Planet For Application Life Development Presents
MY IT World

Explore and uptodate your technology skills...

PHP -Regular Expressions

Regular expressions are nothing more than a sequence or pattern of characters itself. They provide the foundation for pattern-matching functionality.

Using regular expression you can search a particular string inside a another string, you can replace one string by another string and you can split a string into many chunks.

PHP offers functions specific to two sets of regular expression functions, each corresponding to a certain type of regular expression. You can use any of them based on your comfort.

  • POSIX Regular Expressions

  • PERL Style Regular Expressions

POSIX Regular Expressions:

The structure of a POSIX regular expression is not dissimilar to that of a typical arithmetic expression: various elements (operators) are combined to form more complex expressions.

The simplest regular expression is one that matches a single character, such as g, inside strings such as g, haggle, or bag.

Lets give explaination for few concepts being used in POSIX regular expression.
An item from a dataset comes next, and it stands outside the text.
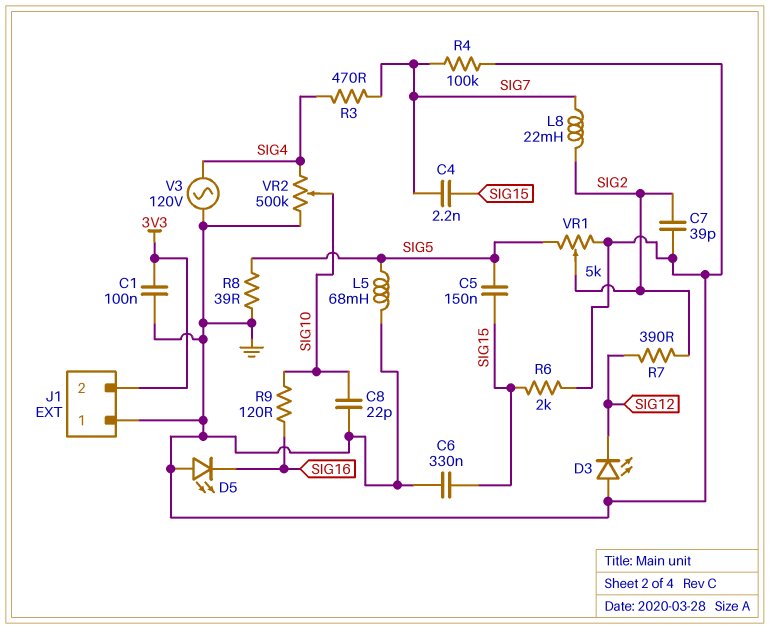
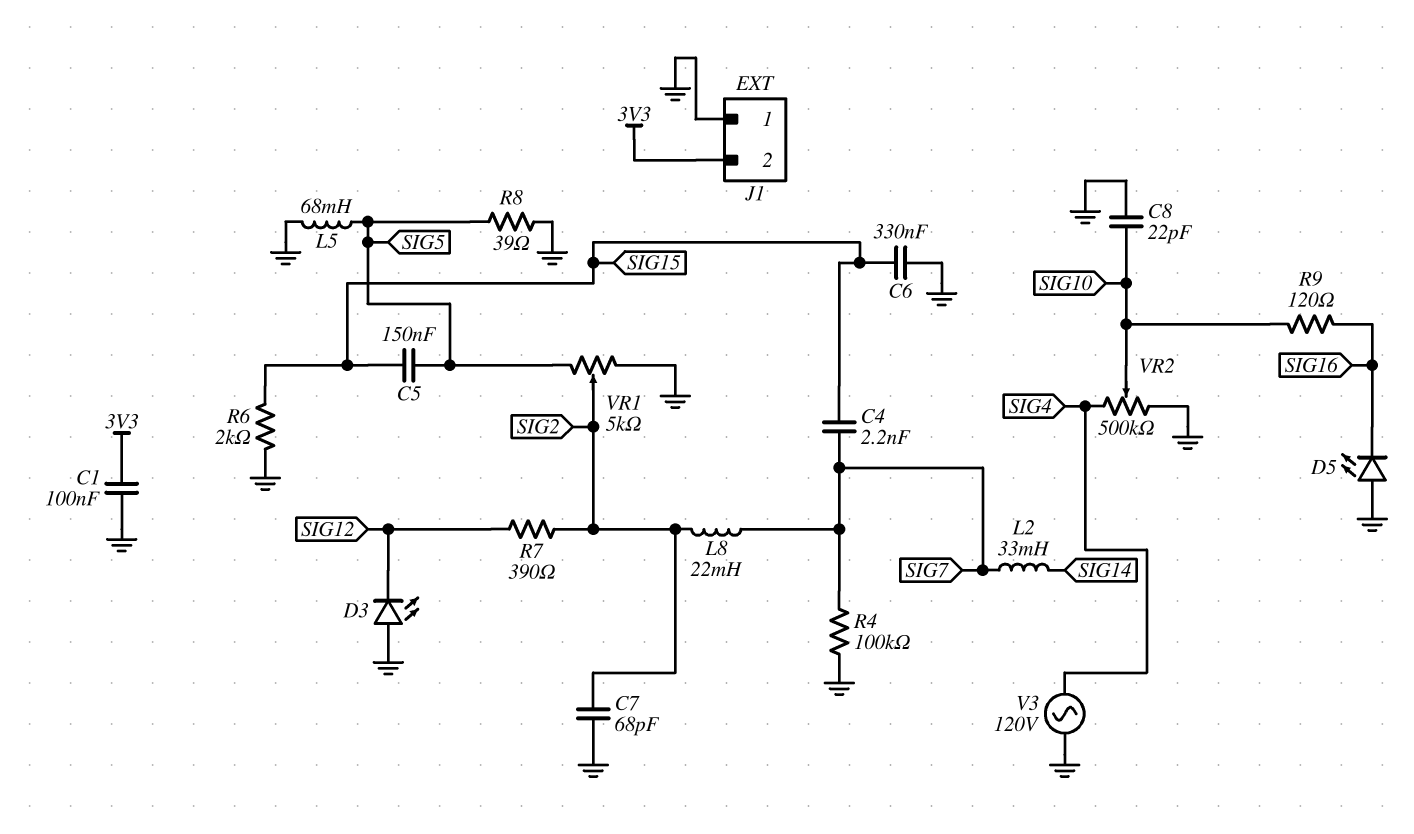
C7: 39pF (GND, SIG2) -> 68pF (GND, SIG2)
L2: none -> 33mH (SIG7, SIG14)
R3: 470 (SIG4, SIG7) -> none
After that we will introduce you wih regular expression related functions.

Brackets

Brackets ([]) have a special meaning when used in the context of regular expressions. They are used to find a range of characters.

ExpressionDescription
[0-9] It matches any decimal digit from 0 through 9.
[a-z] It matches any character from lowercase a through lowercase z.
[A-Z] It matches any character from uppercase A through uppercase Z.
[a-Z] It matches any character from lowercase a through uppercase Z.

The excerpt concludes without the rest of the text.